Promising Practices for Improving the Capacity of
Faith- and Community-Based Organizations

Table of Contents |  Chapter 7: Serving as a Bridge Between Organizations | Chapter 9: Lessons

Chapter 8.

Strengthening the Capacity of Intermediaries

In addition to funding intermediaries and research on promising practices, the Compassion Capital Fund also established the CCF National Resource Center to provide training and other support to the intermediaries themselves. The center disseminates information to the intermediaries through websites, guidebooks, workshops and technical assistance provided on-site and through teleconferences, and it leads annual workshops that provide opportunities for intermediaries to learn from each other and from expert presenters.

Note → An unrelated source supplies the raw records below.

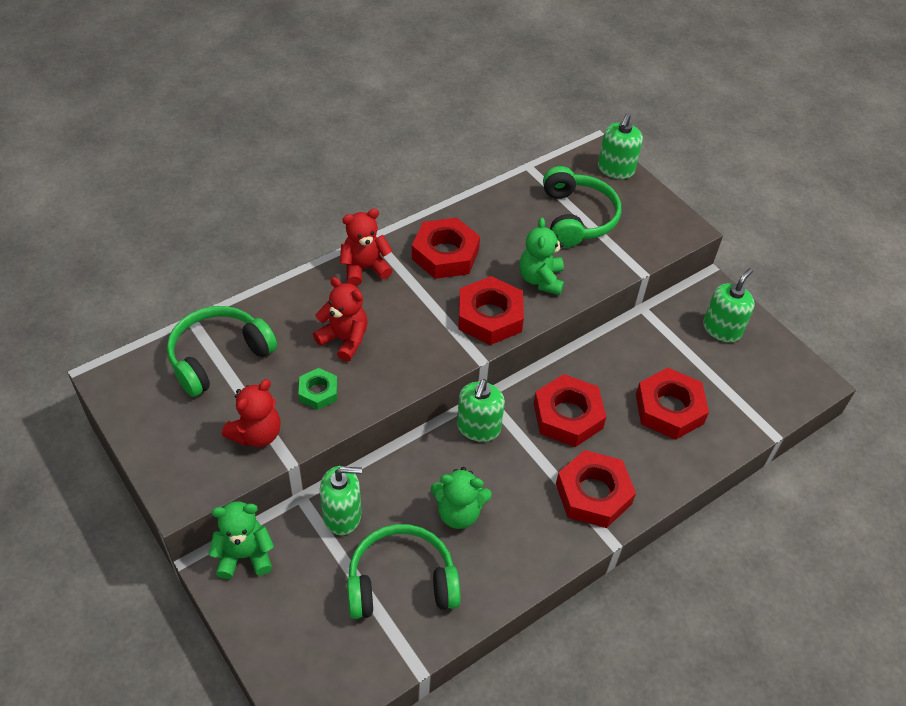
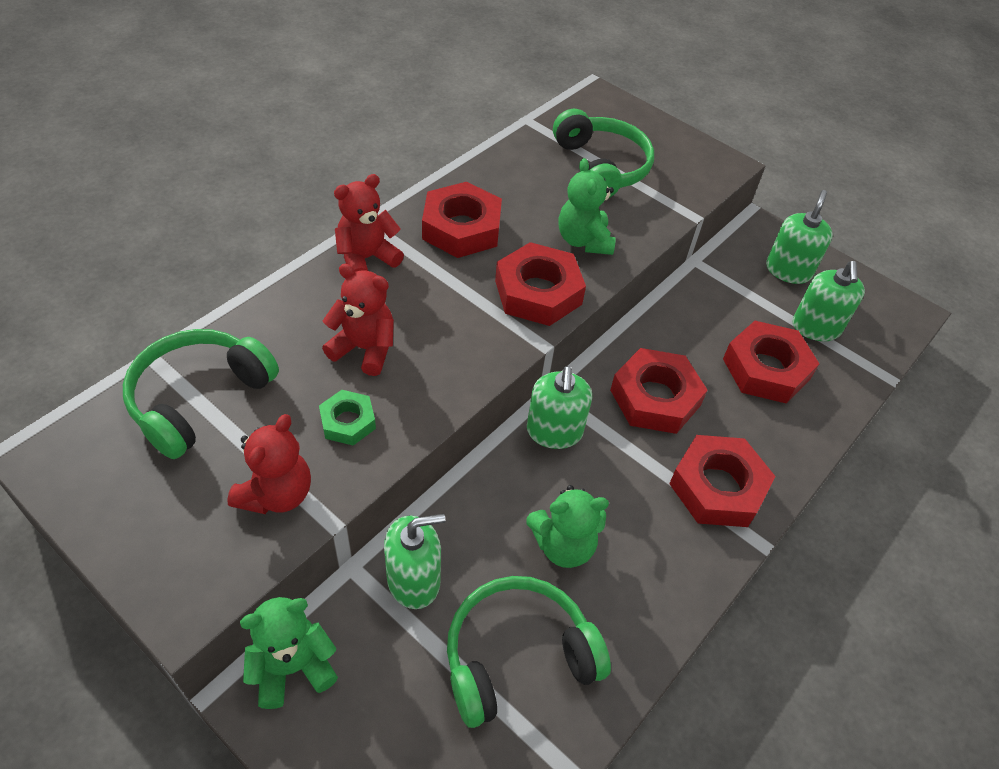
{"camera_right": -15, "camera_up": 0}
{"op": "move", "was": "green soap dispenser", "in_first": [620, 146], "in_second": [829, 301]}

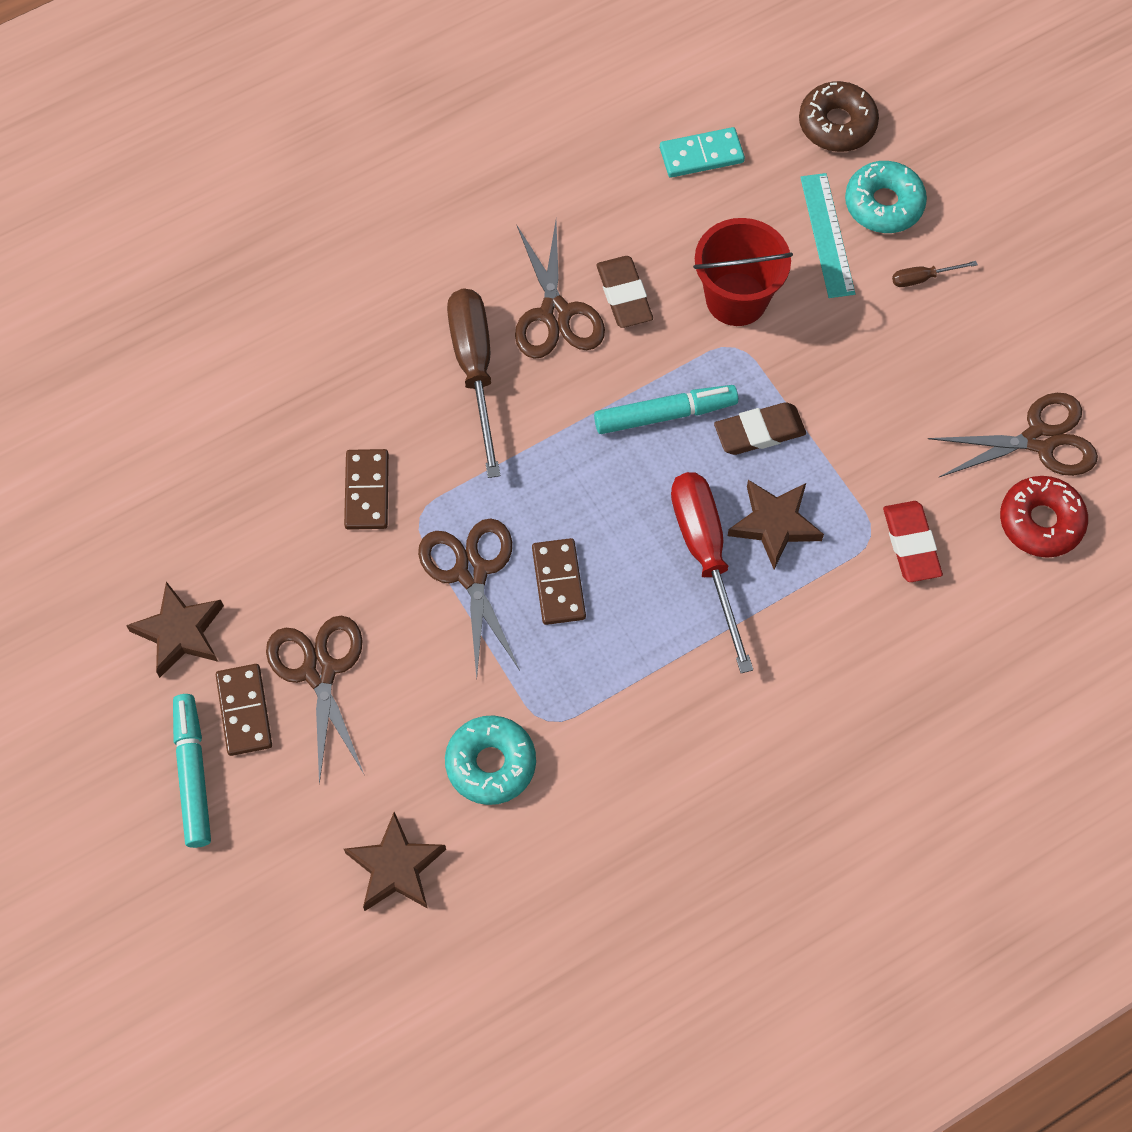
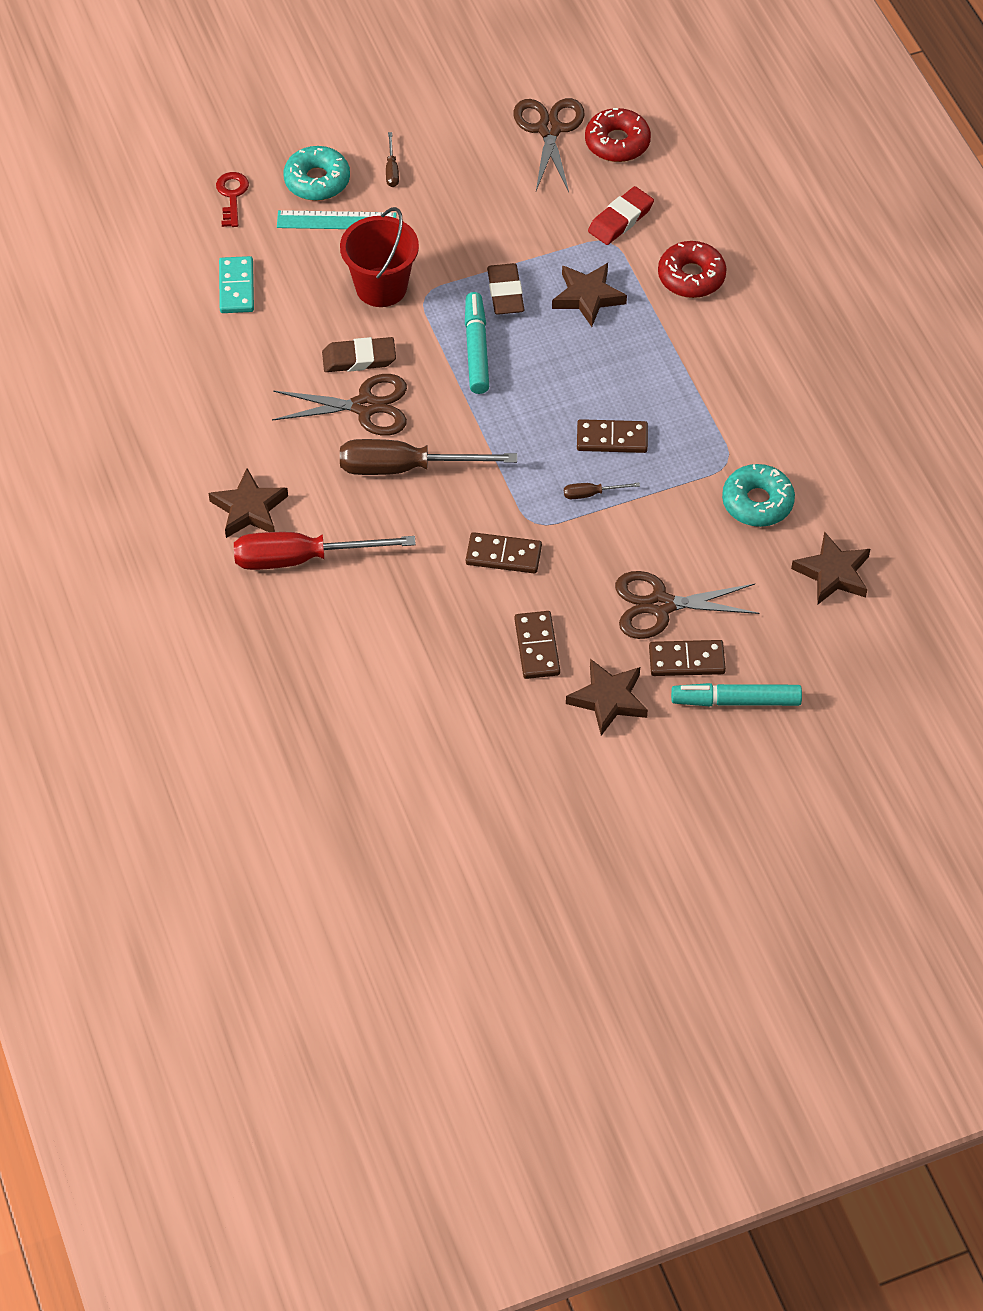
{"camera_right": -80, "camera_up": -10}
{"op": "replace", "was": "brown scissors", "now": "brown screwdriver", "in_first": [469, 598], "in_second": [602, 491]}
{"op": "move", "was": "red screwdriver", "in_first": [712, 572], "in_second": [325, 551]}
{"op": "replace", "was": "brown donut", "now": "red key", "in_first": [839, 116], "in_second": [232, 199]}
{"op": "rotate", "was": "red eraser", "in_first": [913, 541], "in_second": [621, 215], "clockwise": -45}
{"op": "insert", "now": "brown star", "in_second": [248, 503]}
{"op": "insert", "now": "brown domino", "in_second": [537, 645]}
{"op": "insert", "now": "red donut", "in_second": [692, 269]}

In addition to utilizing this support, intermediaries in this study took additional steps to strengthen their capacity. Partnerships, in particular, proved to be a key strategy for providing a fuller range of services to a diverse group of organizations. These partnerships benefited intermediaries, and the FBOs and CBOs they served, by enabling them to provide technical assistance in substantive areas they would not otherwise have been able to cover, such as Internet technology and the use of specific software. And some CCF intermediaries joined with partners to manage the large-scale sub-award program, conduct organizational assessments of faith-based and community organizations, and manage fiscal reporting.

For some intermediaries, partners also made it possible to extend their reach. Partnering with entities that had their own networks and constituencies allowed the intermediaries to expand their target audience, and their services, to groups which they otherwise might not have been able to access, such as small, grassroots faith-based programs.

One important way that intermediaries can strengthen operations is to perform evaluations of their current effectiveness. Measuring outcomes of their services to organizations provides an opportunity for intermediaries to test their own perceptions of their value, improve services, and provide evidence of this value for funders.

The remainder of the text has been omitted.